Estancousqui

El influencer

Tengo amigos que viven de espaldas a la realidad. Se cobijan en un submundo de relaciones personales que les evita el mal trago de la vida corriente a la que parece no saben acostumbrarse. Y es que en el fondo la realidad no deja de ser una cuestión de mirada personal hacia el mundo que nos rodea. Y es ese mundo que nos rodea, o ese submundo para algunos, el que determina nuestra mirada.

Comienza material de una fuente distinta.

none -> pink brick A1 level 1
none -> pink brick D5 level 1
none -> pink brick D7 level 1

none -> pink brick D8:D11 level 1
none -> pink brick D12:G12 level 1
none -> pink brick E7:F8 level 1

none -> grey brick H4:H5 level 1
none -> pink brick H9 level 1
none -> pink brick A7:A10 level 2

El pasado domingo, Javier Marías aprovechaba su columna en El País Semanal para, ya que su prosa paseaba por los meandros de los <<oficios>>, meterse en el laberinto de sus propios argumentos y darle un tantarantán a Gloria Fuertes. Quizá el viejo escritor se ha cansado de la relevancia cultural que actualmente, con motivo del centenario de su nacimiento y la consiguiente edición de una antología de su obra por Blackie Books, la poetisa ha obtenido. Quizá se ha cansado de que su nombre esté en boca de todos, como nosotros nos hemos cansado de que el <<Despacito>> de Luis Fonsi se escurra por cada una de las rendijas de nuestras vidas como la grasa sucia de freír.

Pero si hacemos un juicio a cerca de los textos de Marías, es fácil entender el por qué de su sobrevenido ataque. Su realidad intelectual se nutre únicamente de un vasto y elitista conocimiento de todo aquello anterior al siglo veinte. Jamás leeréis en un texto de Marías una recomendación de alguien o algo verosímil con la realidad de su tiempo. Y el problema es que, contestando a su artículo, él sí hace un flaco favor a un colectivo: el de los académicos de la RAE (otra institución llena de polvo) pues, desde su poltrona tatuada con la letra <<R>>, solo limpia, fija y da esplendor en un universo, el literario, que hace años que, en la calle, ha dejado de copiarse a sí mismo para abrir las posibilidades a un lenguaje diferente.

La realidad de Marías es la de un mundo endogámico en el que se asciende de joven halagador de escritores perdularios a escritor perdulario al que los jóvenes deben halagar. Por eso el busto de bronce de cráneo prominente no puede permitir que una mujer, poetisa para más inri (ese género menor), se aventurase a mediados del siglo XX a fumar tabaco y beber alcohol con más lucidez que sus amigos pollasviejas fuman tabaco y beben alcohol mientras miran los escotes de las señoras en una taberna de postín en pleno siglo XXI.

O quizá todo esto solo sea la realidad que hemos querido ver en su artículo dominguero y Marías, como viva imagen de su tiempo, represente el papel del influencer más impopular del país para que, a partir de su invectiva, los libros de Gloria Fuertes se vendan en las librerías como se venden los caramelos a las puertas de los colegios.